3. The libellants shall have judgment against the impleaded respondent, Moran Towing and Transportation Company, Inc. and the tugs Howard C. Moore, Agnes A. Moran and Claire A. Moran for their damages with costs to each libellant.

The defense submitted by the Moran Company is an unsupported assertion that it was moving the Hopkins only as a general agent for the result of which movement it was not liable or if liable that it was to be indemnified by the terms of the *715general agency contract which, have been found. In this theory we believe it mistaken. The towage was done under a separate contract.
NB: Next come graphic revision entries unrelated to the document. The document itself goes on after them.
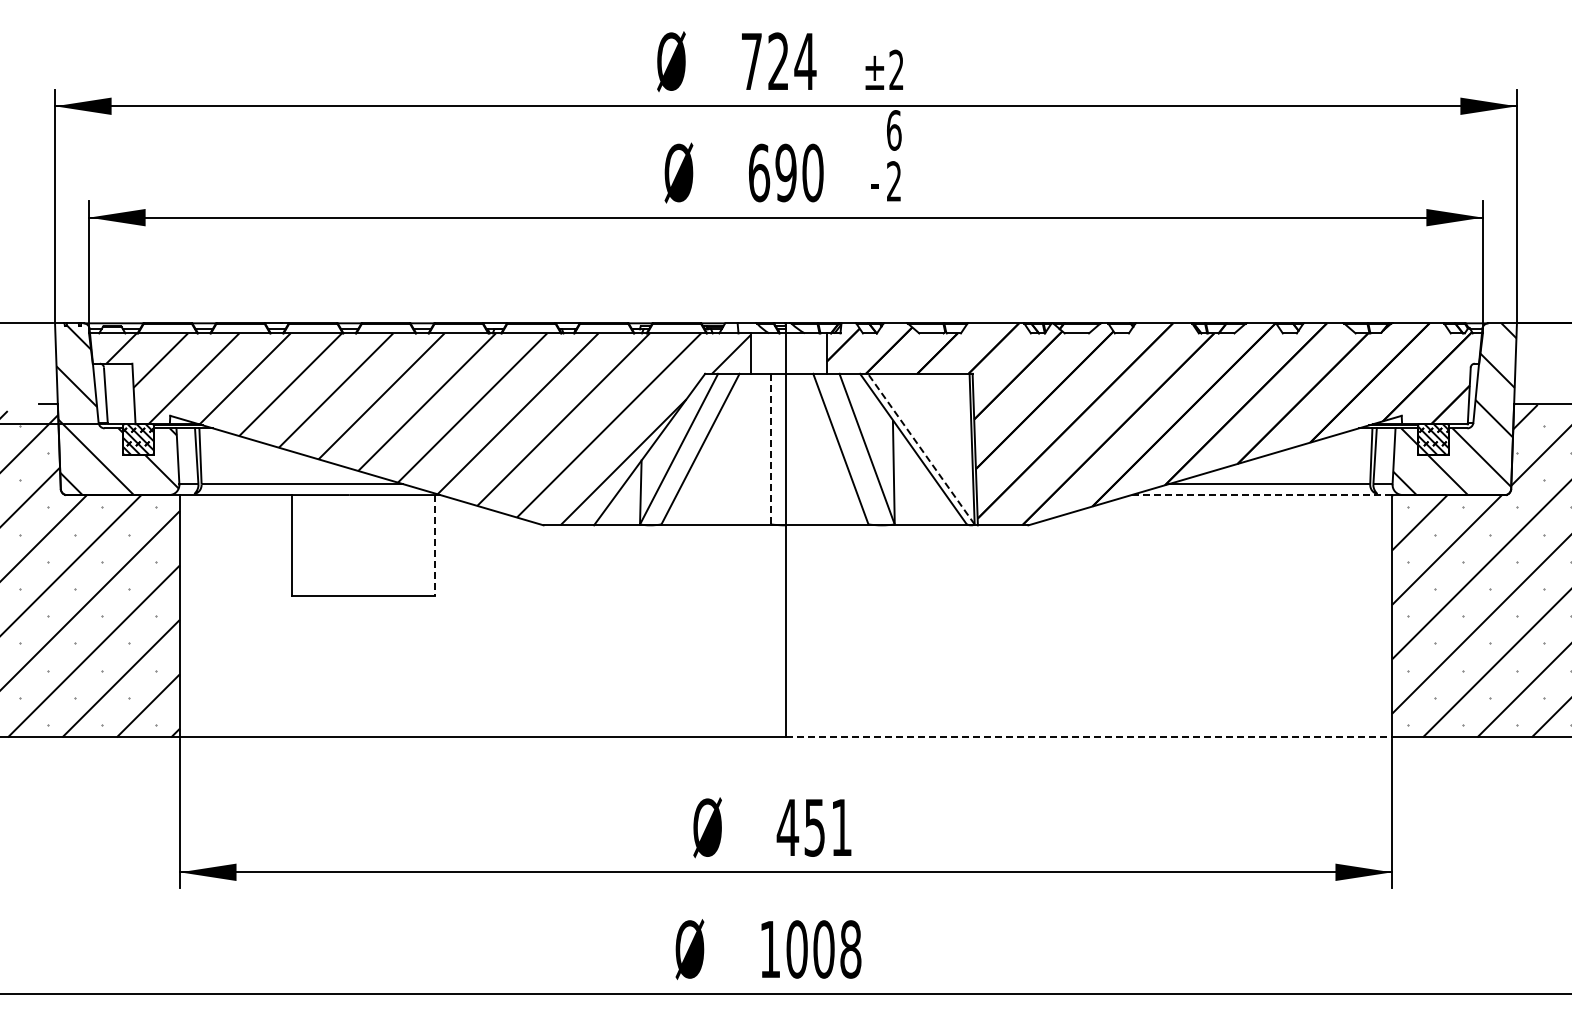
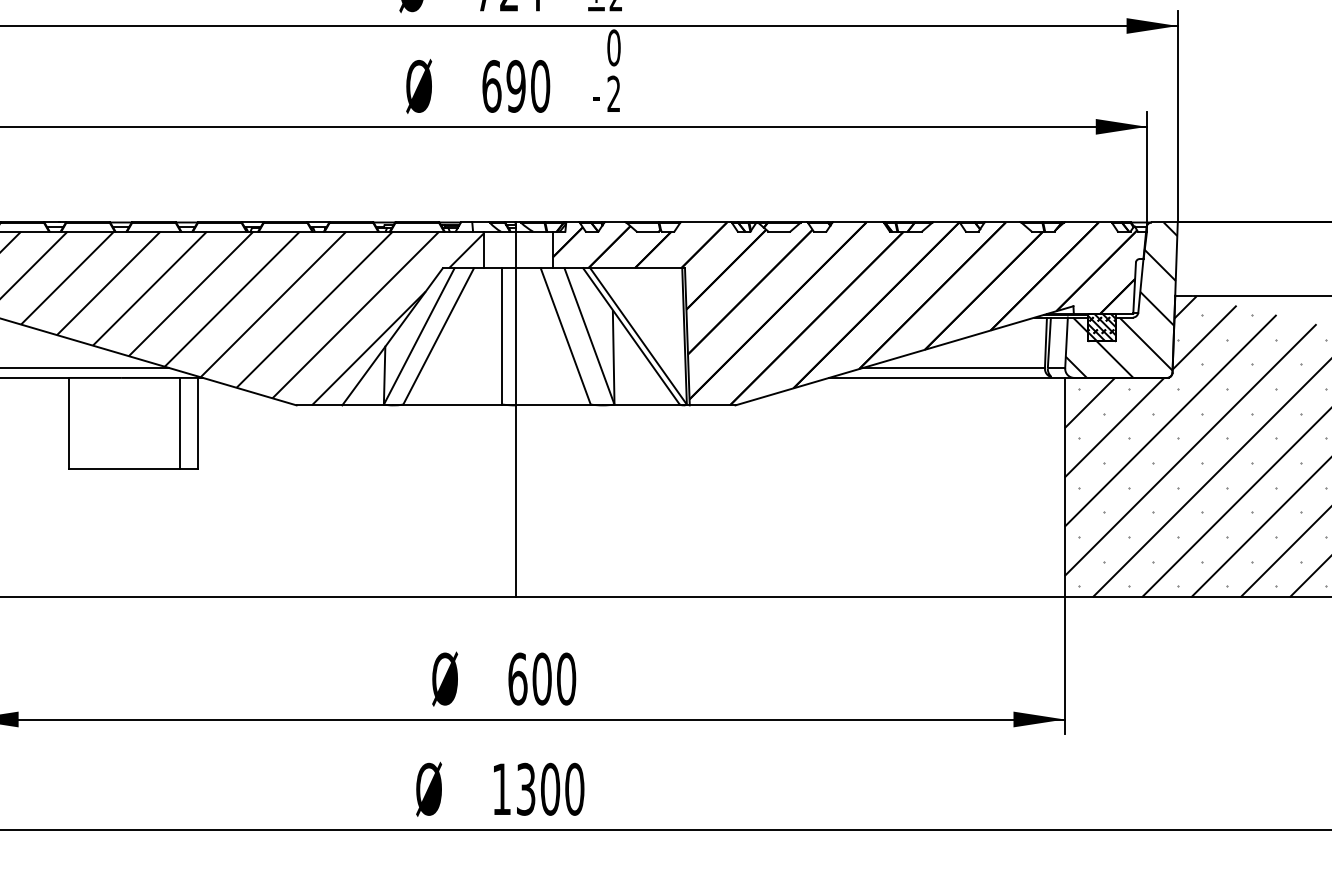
text: (893, 130) -> (613, 47), 6 -> 0
line: (770, 448) -> (502, 335), dashed -> solid
line: (921, 448) -> (638, 335), dashed -> solid
line: (1262, 495) -> (947, 378), dashed -> solid
line: (414, 545) -> (179, 423), added
line: (434, 545) -> (197, 423), dashed -> solid
line: (1089, 737) -> (790, 597), dashed -> solid
text: (814, 827) -> (541, 678), 451 -> 600
text: (823, 949) -> (550, 789), 1008 -> 1300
Whether that contract was made with itself by Moran in its capacity as general agent pursuant to article 16(c) recited in finding 12 or whether the hiring for the towage was a separate transaction between the representatives of the United States and Moran did not appear in the evidence but it appeared clearly and necessarily that the towing was done pursuant to a contract for the towing and nothing more. The language of the general agency contract does not provide for any towage by the agent as such agent. Existence of a separate contract appears from Moran’s bills for its alleged service in towing and anchoring the vessel on November 30th and in resecuring her after the collisions on December 2nd and 3rd, all of which are addressed to the United 'States Maritime Commission and to Moran Towing and Transportation Company, Inc., general agents.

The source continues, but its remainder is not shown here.